Piden protocolos de bienestar integral
Los especialistas subrayaron que México necesita más organizaciones y empresas con protocolos de bienestar integral para prevenir el suicidio, no solo aquellos que atienden la salud mental.
“La compañía basa su postura en el análisis de más de 5 mil casos de conducta suicida atendidos a través de su PAE durante los últimos siete años, lo que la convierte en una de las pocas compañías en la región con evidencia propia y sostenida sobre cómo se manifiesta la conducta suicida en el entorno laboral y lo que las organizaciones pueden hacer para contribuir a su prevención”, aseveraron.
Dijeron que otro hallazgo es que más de la mitad de las personas detectadas con conducta suicida se acercaron al programa de ORIENTA buscando ayuda por otro motivo, como asesoría financiera, legal, de salud, nutricional o incluso veterinaria.

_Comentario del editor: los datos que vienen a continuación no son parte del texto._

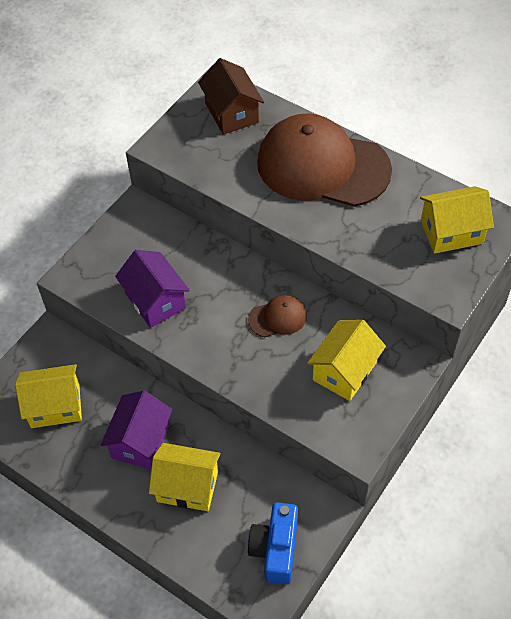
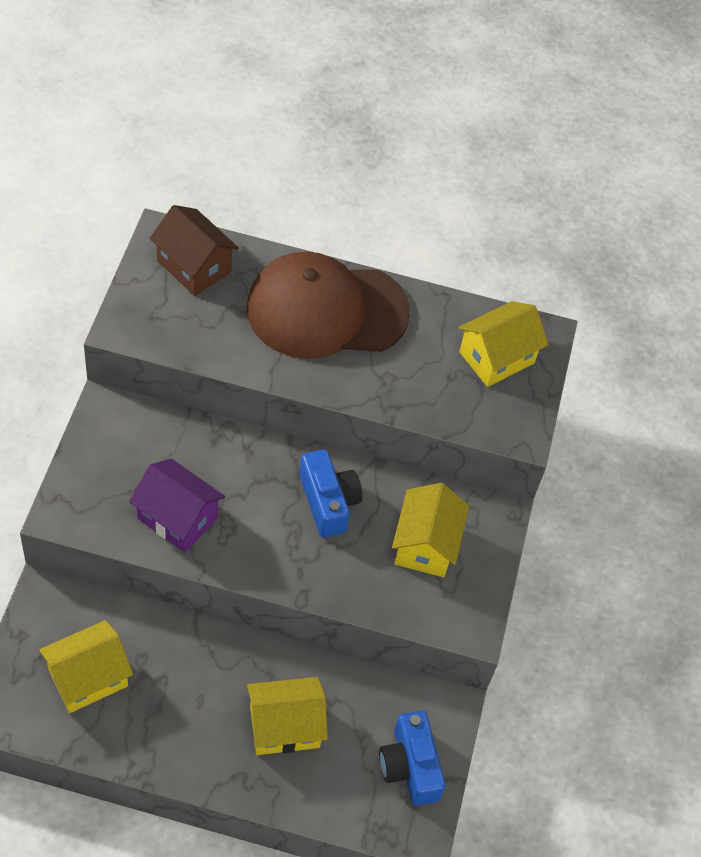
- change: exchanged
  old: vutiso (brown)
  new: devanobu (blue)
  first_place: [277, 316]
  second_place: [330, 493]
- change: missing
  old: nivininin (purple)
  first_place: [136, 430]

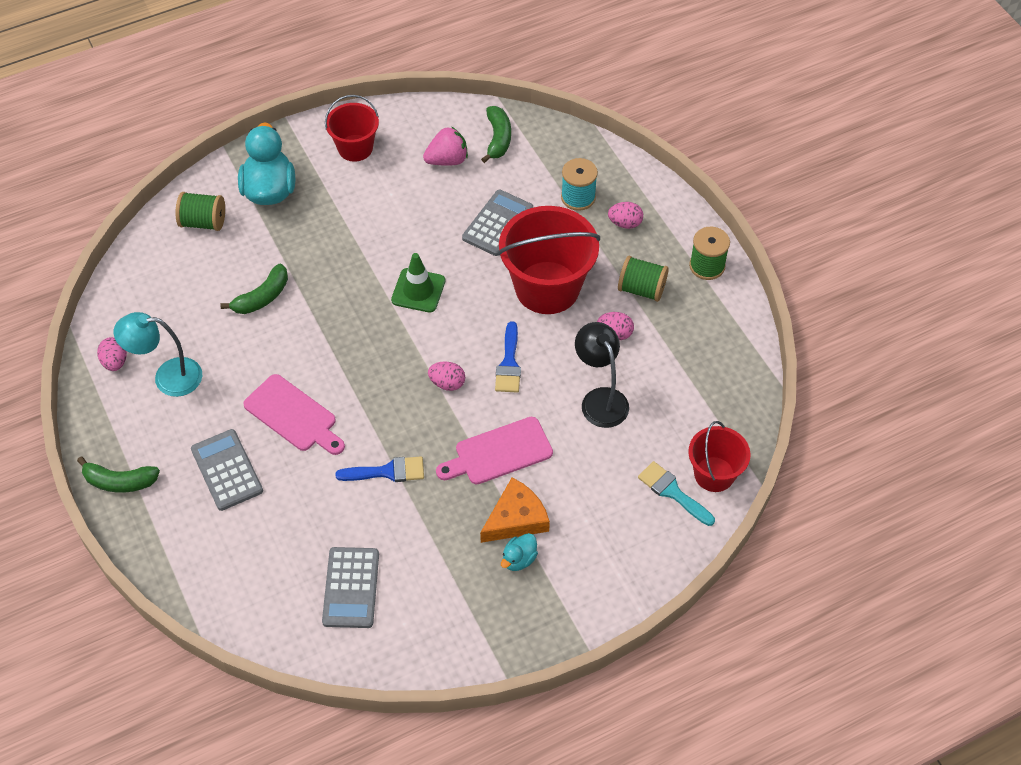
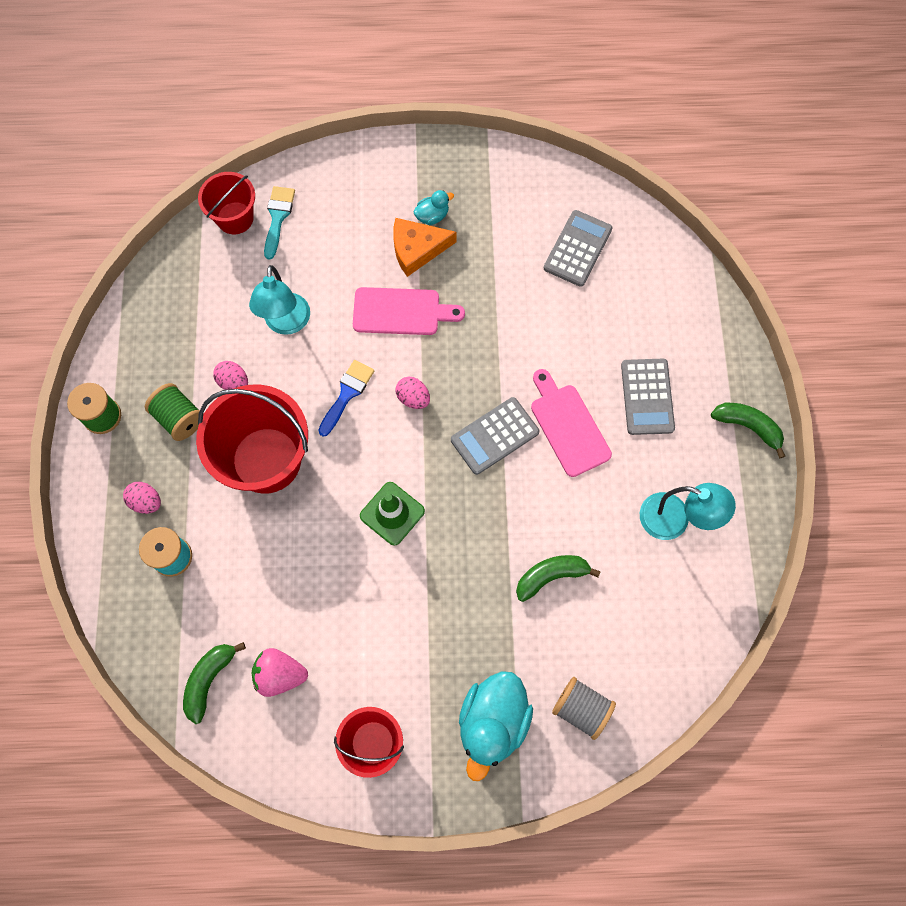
- change: relocated
  old: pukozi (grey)
  first_place: [497, 223]
  second_place: [495, 436]
- change: colour
  old: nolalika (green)
  new: nolalika (grey)
  first_place: [200, 211]
  second_place: [584, 708]
- change: colour
  old: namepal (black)
  new: namepal (turquoise)
  first_place: [602, 375]
  second_place: [279, 300]
- change: missing
  old: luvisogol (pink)
  first_place: [112, 354]
- change: missing
  old: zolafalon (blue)
  first_place: [379, 469]
- change: spun
  old: zolafalon (turquoise)
  first_place: [676, 493]
  second_place: [279, 223]
  degrees: -150

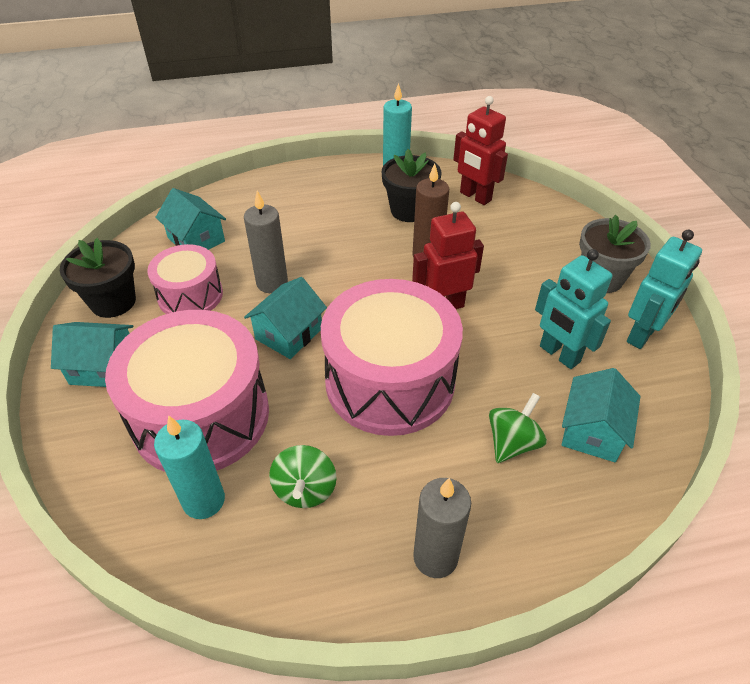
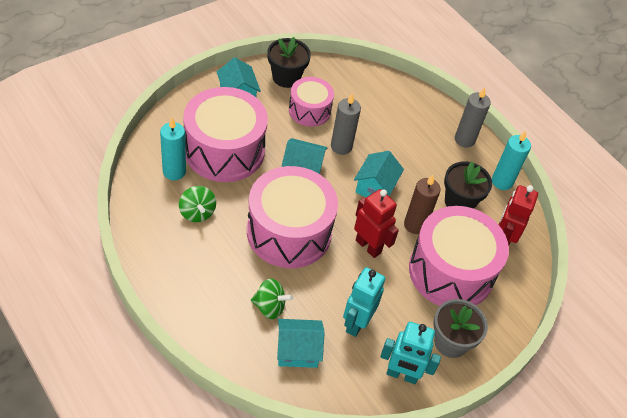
- change: relocated
  old: nivininin (turquoise)
  first_place: [190, 219]
  second_place: [379, 174]
- change: spun
  old: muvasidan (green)
  first_place: [303, 476]
  second_place: [197, 204]
  degrees: -90
- change: relocated
  old: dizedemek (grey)
  first_place: [442, 528]
  second_place: [473, 117]
- change: appeared
  new: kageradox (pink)
  second_place: [459, 256]

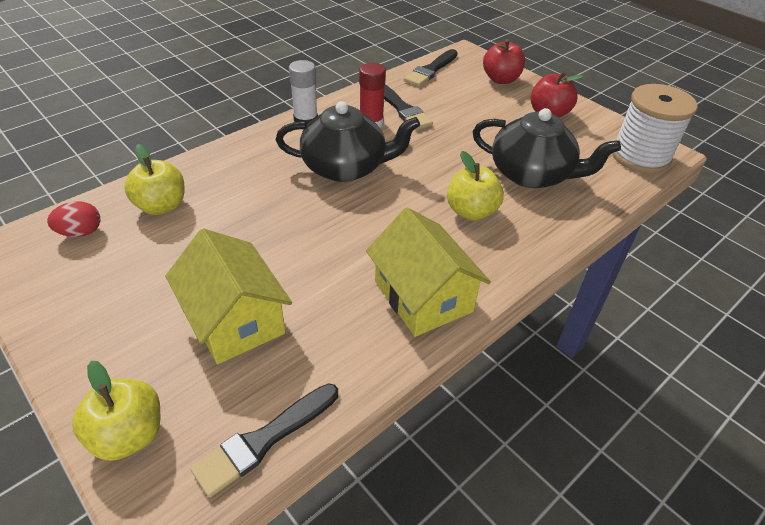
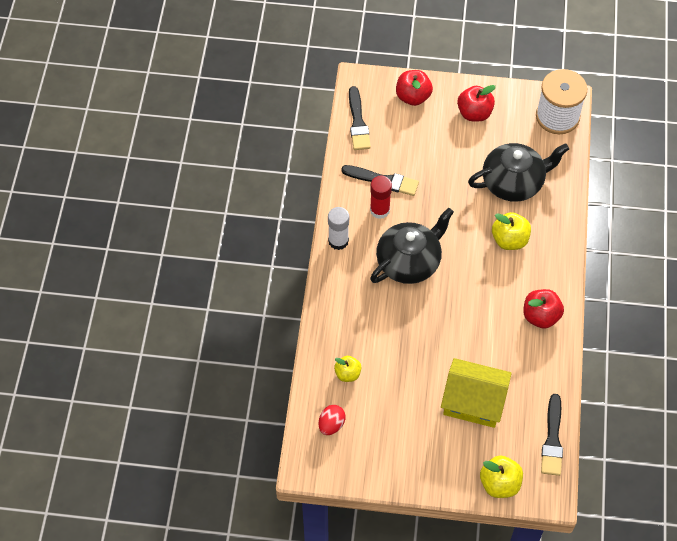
- change: size
  old: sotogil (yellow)
  first_place: [154, 179]
  second_place: [347, 369]
  factor: 0.66
- change: exchanged
  old: nivininin (yellow)
  new: sotogil (red)
  first_place: [428, 272]
  second_place: [543, 309]

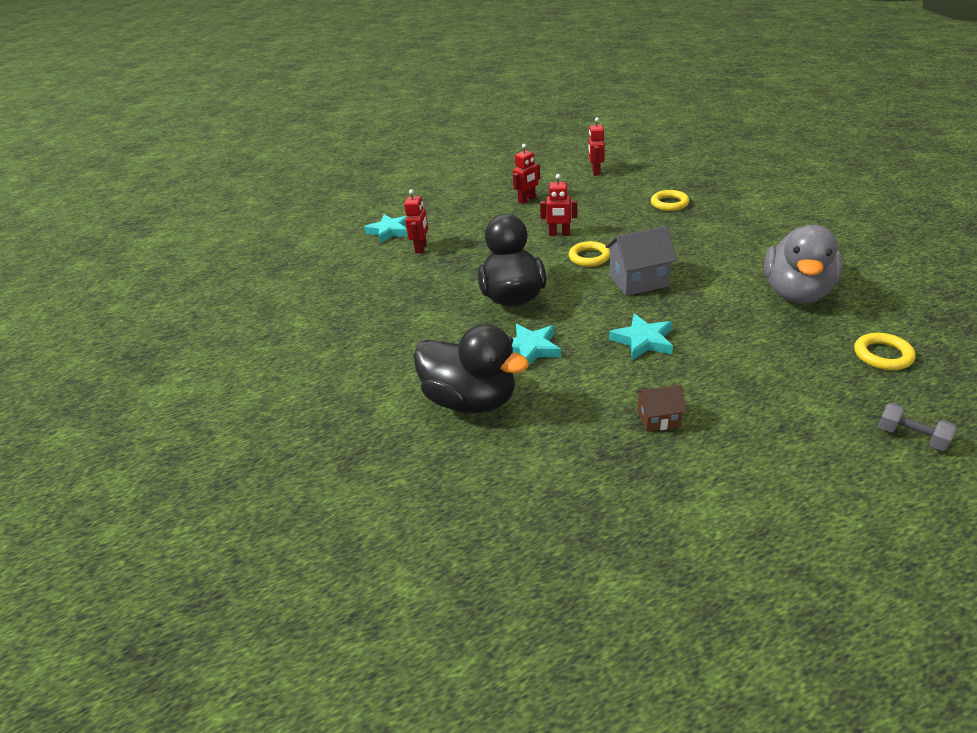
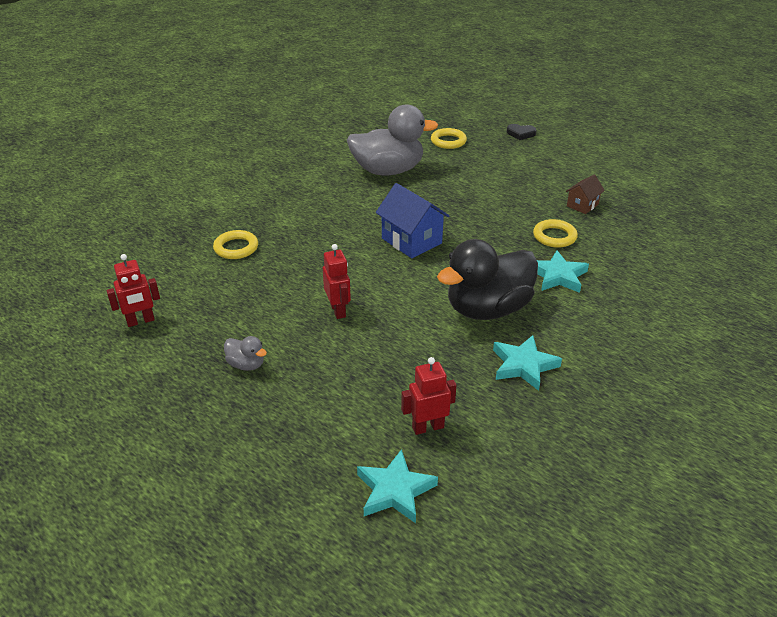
- change: exchanged
  old: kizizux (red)
  new:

“Ninguna organización (empresa) puede evitar que sus colaboradores (trabajadores) enfrenten crisis personales, deudas, duelos o problemas de salud. Pero sí pueden facilitar herramientas para que cuando eso ocurra, tengan un lugar confiable y profesional al que acudir antes de que la crisis se agrave. Ese es, en el fondo, el papel del bienestar organizacional: no es un beneficio adicional dentro de las prestaciones, es la infraestructura invisible que determina si alguien pide ayuda a tiempo o enfrenta solo su momento más difícil. Una infraestructura que salva vidas”, destacó Cuevas.